Nazanin Zaghari-Ratcliffe: British-Iranian aid worker loses court appeal in Iran

FAMILY HANDOUT Nazanin Zaghari-Ratcliffe in March 2021.FAMILY HANDOUT
Nazanin Zaghari-Ratcliffe after she was released from house arrest in Tehran in March 2021

The British-Iranian aid worker Nazanin Zaghari-Ratcliffe has lost an appeal against a second jail sentence in Iran.

Her family said on Saturday that there had been no court hearing, but her lawyer was informed of the outcome.

First jailed for five years in 2016 after being accused of plotting against the regime, she was sentenced to another year's confinement in April on charges of "spreading propaganda".

She spent the final year of her term on parole at her parents' home in Tehran.

But concerns have been raised that Mrs Zaghari-Ratcliffe may now be sent back to prison.

Speaking to the BBC, her husband, Richard Ratcliffe, said that his wife was "waiting for the call to summon her back" and said that she was "traumatised at the thought of having to go back to jail".

She had called her daughter several times over the course of the day to tell her she loves her, such is her fear that her return to confinement may be imminent, he said.

Mr Ratcliffe has not seen his wife in person since her imprisonment in 2016. Their daughter, Gabriella, who was with her mother in Tehran when she was arrested, has been with him in the UK since 2019.

UK Foreign Secretary Liz Truss denounced the Iranian decision as "an appalling continuation of the cruel ordeal" Mrs Zaghari-Ratcliffe is going through.
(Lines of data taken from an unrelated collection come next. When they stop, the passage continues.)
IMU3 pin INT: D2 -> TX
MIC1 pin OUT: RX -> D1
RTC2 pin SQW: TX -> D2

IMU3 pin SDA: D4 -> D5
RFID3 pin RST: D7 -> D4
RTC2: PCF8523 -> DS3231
"We are doing all we can to help Nazanin get home to her young daughter and family and I will continue to press Iran on this point," Ms Truss said.

Mrs Zaghari-Ratcliffe was a project manager for the charity Thomson Reuters Foundation when she was was arrested in April 2016 after having taken her daughter to Iran to celebrate the Iranian new year and to visit her parents.
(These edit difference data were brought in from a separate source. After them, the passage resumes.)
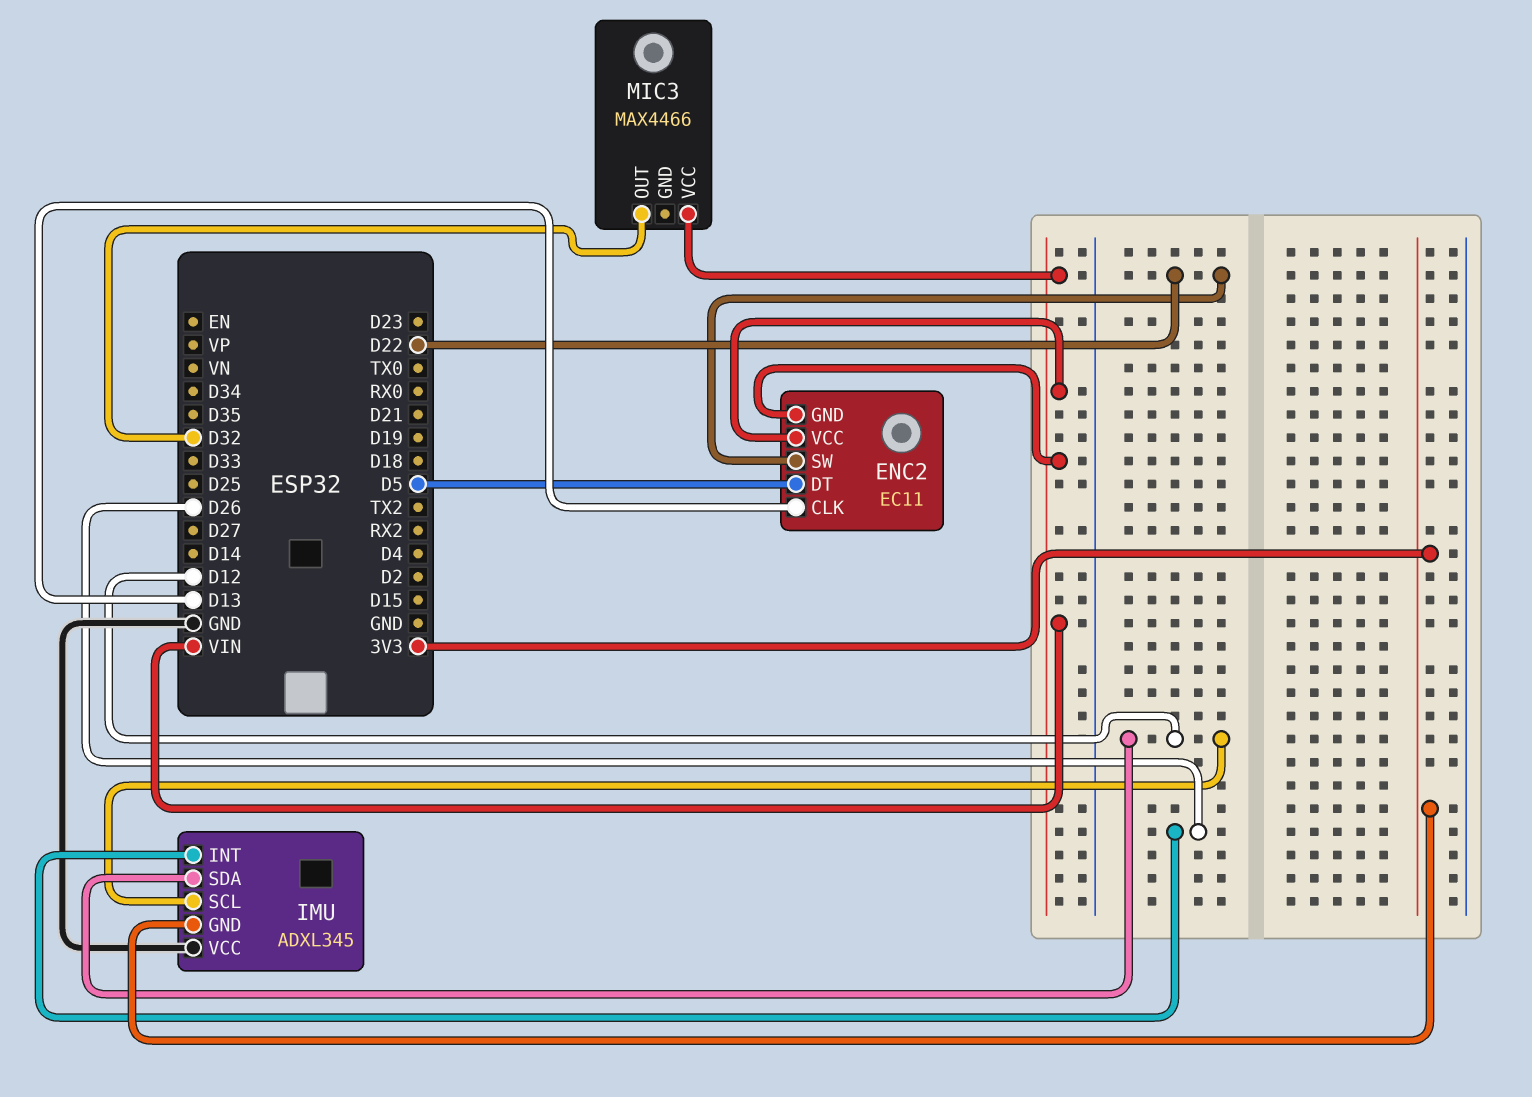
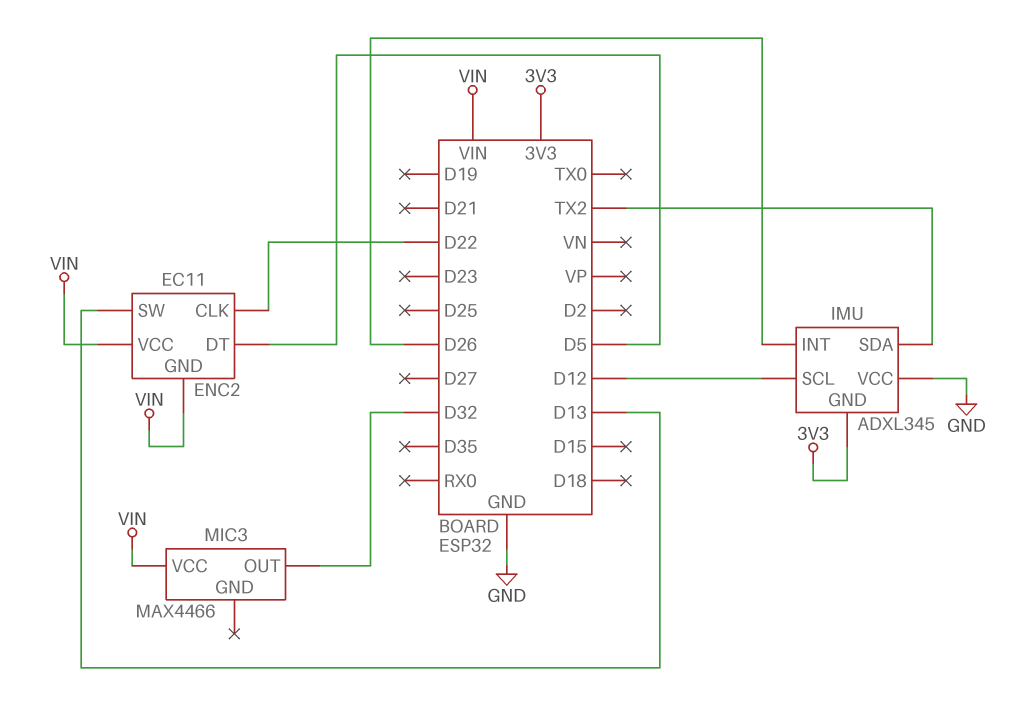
ENC2 pin CLK: D13 -> D22
ENC2 pin SW: D22 -> D13
IMU pin SDA: D12 -> TX2

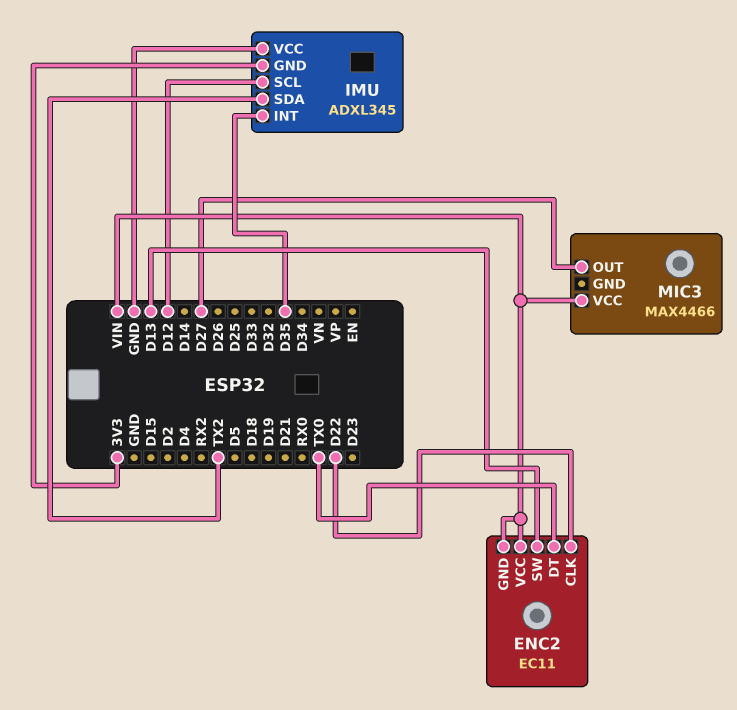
ENC2 pin DT: D5 -> TX0
IMU pin INT: D26 -> D35
MIC3 pin OUT: D32 -> D27

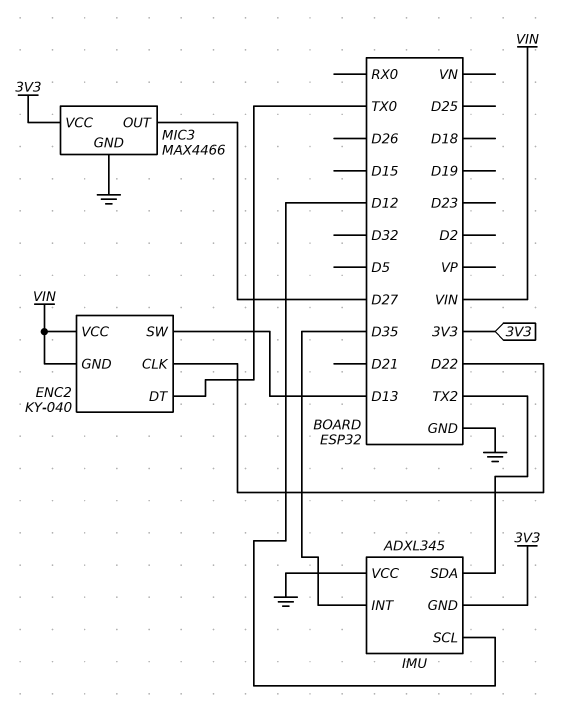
ENC2: EC11 -> KY-040
MIC3 pin GND: none -> GND
MIC3 pin VCC: VIN -> 3V3

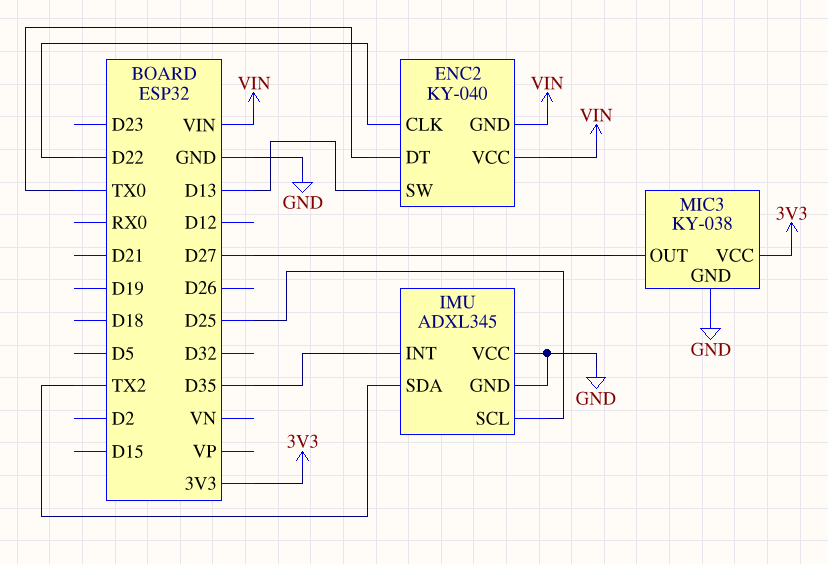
IMU pin GND: 3V3 -> GND
IMU pin SCL: D12 -> D25
MIC3: MAX4466 -> KY-038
Iranian authorities alleged that Mrs Zaghari-Ratcliffe was plotting to topple the government in Tehran and Iran's Revolutionary Guards accused her of leading a "foreign-linked hostile network" when she visited.
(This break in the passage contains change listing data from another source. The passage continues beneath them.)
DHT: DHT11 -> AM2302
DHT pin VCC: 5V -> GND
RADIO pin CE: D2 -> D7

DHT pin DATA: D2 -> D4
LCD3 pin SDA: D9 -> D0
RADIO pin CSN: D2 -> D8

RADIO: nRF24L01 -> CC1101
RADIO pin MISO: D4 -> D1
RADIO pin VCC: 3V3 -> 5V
She completed a five-year sentence in March this year, only to be slapped with a fresh one-year jail term for "propaganda against the system".

She is one of a number of Western passport holders being held by Iran in what human rights groups condemn as a policy of hostage-taking aimed at winning concessions from foreign powers.

Her husband has alleged that she is being held hostage over a long-standing debt of £400m ($550m) that Britain owes Iran for a tank deal that was never fulfilled.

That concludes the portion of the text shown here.